El ruido de una explosión estremece a los habitantes de Damasco, que se acercan para ver qué pasa. No se encuentran con una matanza, como se temían, sino con el rodaje de una telenovela.
Minutos antes, la directora Rasha Sharbatgi había pedido silencio por megafonía y empezado la cuenta atrás para la explosión. Los habitantes se topan en la plaza Arnus, en el centro de la capital siria, con un coche en llamas y varias personas yaciendo sobre la calzada.
Un hombre refunfuña al enterarse de que la explosión que lo ha asustado es una escena de Shoq, nombre del protagonista de una serie televisiva de Rasha Sharbatgi. Varios artistas sirios se inspiran en la guerra que ha causado 320,000 muertos desde marzo de 2011.
Shoq se difunde durante el mes de ayuno musulmán del Ramadán, y que tanto gusta a los telespectadores después del iftar (la comida de ruptura del ayuno cuando se pone el sol). “Antes el contenido de las telenovelas oscilaba entre historias de amor, comedias y ficciones históricas. Había pocas sobre la vida cotidiana porque todos querían huir de la terrible realidad”, explica Sharbatgi.
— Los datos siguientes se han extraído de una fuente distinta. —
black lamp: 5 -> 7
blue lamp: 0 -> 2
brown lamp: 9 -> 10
“En los últimos tres años me refugié en películas sobre historias de amor, pero no se puede rehuir la realidad. Entonces este año decidí rodar una serie directamente vinculada a la crisis”, declara.
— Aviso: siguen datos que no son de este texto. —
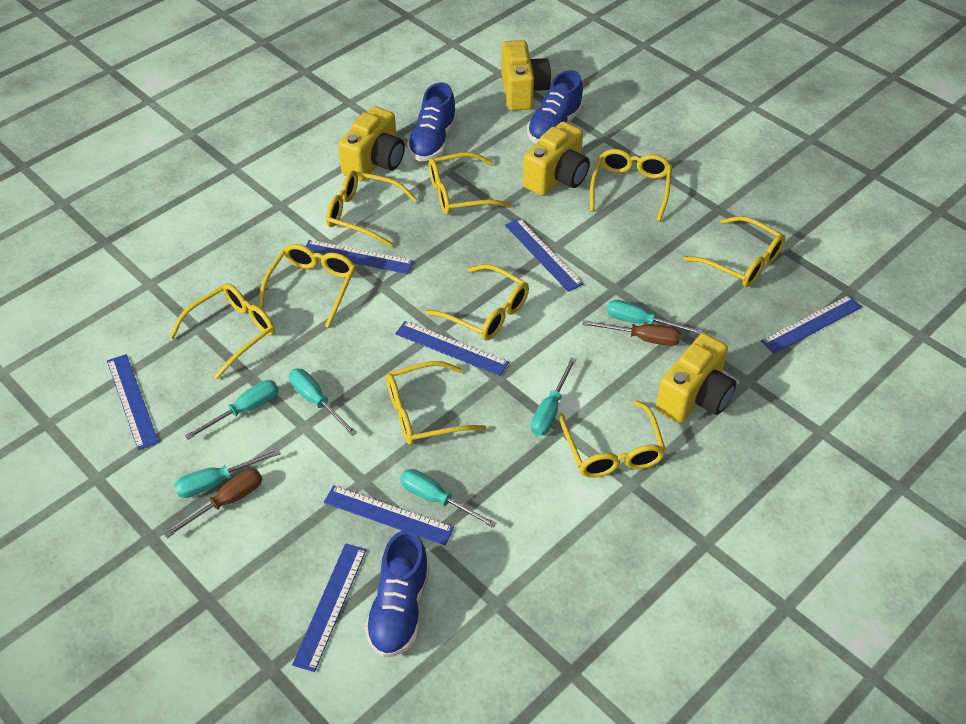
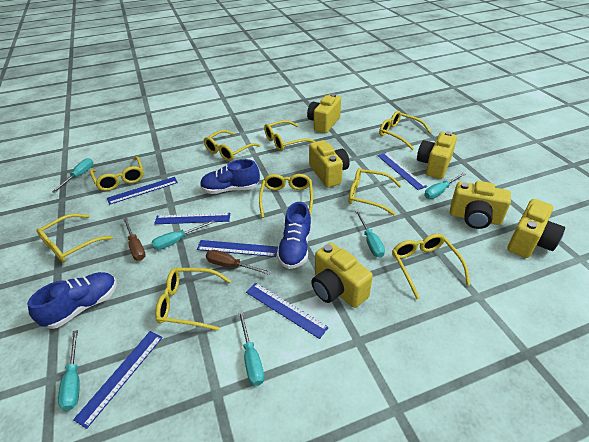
blue ruler: 7 -> 6
yellow camera: 4 -> 6

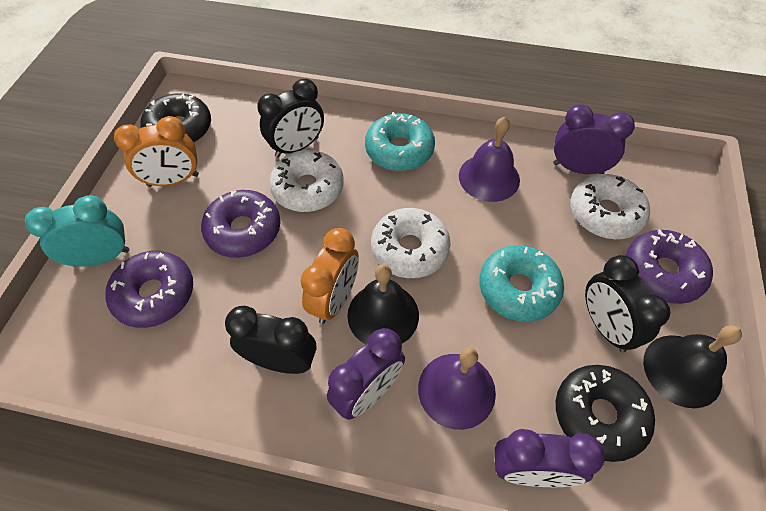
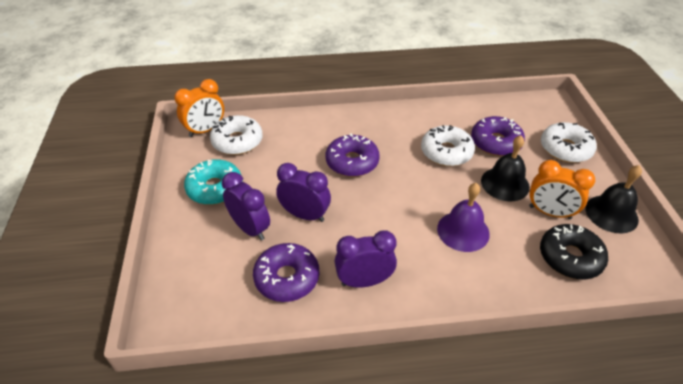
black clock: 3 -> 0
black donut: 2 -> 1
purple bell: 2 -> 1
turquoise clock: 1 -> 0
turquoise donut: 2 -> 1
Shoq gira en torno a los secuestros y los desaparecidos durante la guerra, con escenas de combate, muerte y destrucción como telón de fondo. “Era muy complicado de hacer, pero no más difícil que la realidad diaria”, dice.
La guerra es fuente de inspiración para unos y deja sin empleo a otros. Los platós se han vuelto peligrosos y algunos actores se han ido al extranjero y no pueden regresar por “motivos económicos, políticos y de seguridad”, afirma Sharbatgi.
La depreciación de la libra siria y los problemas económicos también han afectado al sector de la producción cinematográfica.